WE progressives believe in diversity, and we want women, blacks, Latinos, gays and Muslims at the table — er, so long as they aren't conservatives. Universities are the bedrock of progressive values, but the one kind of diversity that universities disregard is ideological and religious. We're fine with people who don't look like us, as long as they think like us.

O.K., that's a little harsh. But consider George Yancey, a sociologist who is black and evangelical. "Outside of academia I faced more problems as a black," he told me. "But inside academia I face more problems as a Christian, and it is not even close."

I've been thinking about this because on Facebook recently I wondered aloud whether universities stigmatize conservatives and undermine intellectual diversity. The scornful reaction from my fellow liberals proved the point.

"Much of the 'conservative' worldview consists of ideas that are known empirically to be false," said Carmi. "The truth has a liberal slant," wrote Michelle. "Why stop there?" asked Steven. "How about we make faculties more diverse by hiring idiots?"

To me, the conversation illuminated primarily liberal arrogance — the implication that conservatives don't have anything significant to add to the discussion. My Facebook followers have incredible compassion for war victims in South Sudan, for kids who have been trafficked, even for abused chickens, but no obvious empathy for conservative scholars facing discrimination.

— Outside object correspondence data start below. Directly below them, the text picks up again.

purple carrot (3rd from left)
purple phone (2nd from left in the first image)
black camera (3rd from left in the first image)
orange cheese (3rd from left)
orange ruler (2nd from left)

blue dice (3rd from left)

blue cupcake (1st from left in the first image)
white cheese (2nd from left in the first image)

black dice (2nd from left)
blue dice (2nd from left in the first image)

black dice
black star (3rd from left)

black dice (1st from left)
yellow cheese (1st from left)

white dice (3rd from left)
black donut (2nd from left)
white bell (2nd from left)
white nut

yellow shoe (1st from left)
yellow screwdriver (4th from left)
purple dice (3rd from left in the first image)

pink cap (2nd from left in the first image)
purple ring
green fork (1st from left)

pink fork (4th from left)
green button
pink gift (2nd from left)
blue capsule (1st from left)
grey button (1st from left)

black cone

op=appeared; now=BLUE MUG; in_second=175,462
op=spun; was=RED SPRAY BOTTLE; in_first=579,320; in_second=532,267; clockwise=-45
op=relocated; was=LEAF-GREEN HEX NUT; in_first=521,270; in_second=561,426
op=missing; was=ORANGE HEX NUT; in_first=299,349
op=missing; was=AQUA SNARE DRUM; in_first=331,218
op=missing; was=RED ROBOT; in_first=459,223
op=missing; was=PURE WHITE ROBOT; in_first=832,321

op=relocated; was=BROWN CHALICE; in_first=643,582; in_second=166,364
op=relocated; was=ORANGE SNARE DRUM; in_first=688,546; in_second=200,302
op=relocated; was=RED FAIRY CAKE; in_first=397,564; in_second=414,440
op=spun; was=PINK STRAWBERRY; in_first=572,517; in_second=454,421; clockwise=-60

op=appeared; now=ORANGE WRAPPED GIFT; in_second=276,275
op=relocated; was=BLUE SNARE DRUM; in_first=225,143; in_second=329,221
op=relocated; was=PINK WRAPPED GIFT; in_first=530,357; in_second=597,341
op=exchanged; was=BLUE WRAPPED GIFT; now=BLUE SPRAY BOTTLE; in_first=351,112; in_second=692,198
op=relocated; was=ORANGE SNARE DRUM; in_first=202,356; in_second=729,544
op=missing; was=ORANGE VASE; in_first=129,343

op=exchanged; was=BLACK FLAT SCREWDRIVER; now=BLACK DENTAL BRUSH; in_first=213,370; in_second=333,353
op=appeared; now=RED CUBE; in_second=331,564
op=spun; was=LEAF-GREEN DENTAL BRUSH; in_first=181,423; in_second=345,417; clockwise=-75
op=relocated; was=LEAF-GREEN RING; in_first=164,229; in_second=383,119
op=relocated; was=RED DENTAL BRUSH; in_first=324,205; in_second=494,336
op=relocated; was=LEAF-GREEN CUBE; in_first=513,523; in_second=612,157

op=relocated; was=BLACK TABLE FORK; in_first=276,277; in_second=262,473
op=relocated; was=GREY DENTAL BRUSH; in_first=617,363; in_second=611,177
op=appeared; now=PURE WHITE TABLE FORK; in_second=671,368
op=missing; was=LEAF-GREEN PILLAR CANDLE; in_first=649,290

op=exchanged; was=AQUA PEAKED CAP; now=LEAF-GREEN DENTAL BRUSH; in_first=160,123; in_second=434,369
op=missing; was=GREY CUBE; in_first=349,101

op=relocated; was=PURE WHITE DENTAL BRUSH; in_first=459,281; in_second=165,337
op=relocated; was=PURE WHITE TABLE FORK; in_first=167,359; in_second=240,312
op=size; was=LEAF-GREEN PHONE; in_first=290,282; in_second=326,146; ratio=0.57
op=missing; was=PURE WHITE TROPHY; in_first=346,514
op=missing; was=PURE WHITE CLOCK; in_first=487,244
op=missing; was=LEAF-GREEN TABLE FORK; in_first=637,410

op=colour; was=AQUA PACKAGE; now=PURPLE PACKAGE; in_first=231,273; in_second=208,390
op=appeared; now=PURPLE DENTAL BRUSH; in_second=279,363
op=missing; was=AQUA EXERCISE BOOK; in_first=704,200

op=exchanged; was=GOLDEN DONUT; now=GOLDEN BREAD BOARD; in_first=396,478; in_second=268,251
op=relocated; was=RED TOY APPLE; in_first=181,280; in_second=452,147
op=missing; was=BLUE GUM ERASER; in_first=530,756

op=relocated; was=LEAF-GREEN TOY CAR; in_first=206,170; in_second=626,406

The stakes involve not just fairness to conservatives or evangelical Christians, not just whether progressives will be true to their own values, not just the benefits that come from diversity (and diversity of thought is arguably among the most important kinds), but also the quality of education itself. When perspectives are unrepresented in discussions, when some kinds of thinkers aren't at the table, classrooms become echo chambers rather than sounding boards — and we all lose.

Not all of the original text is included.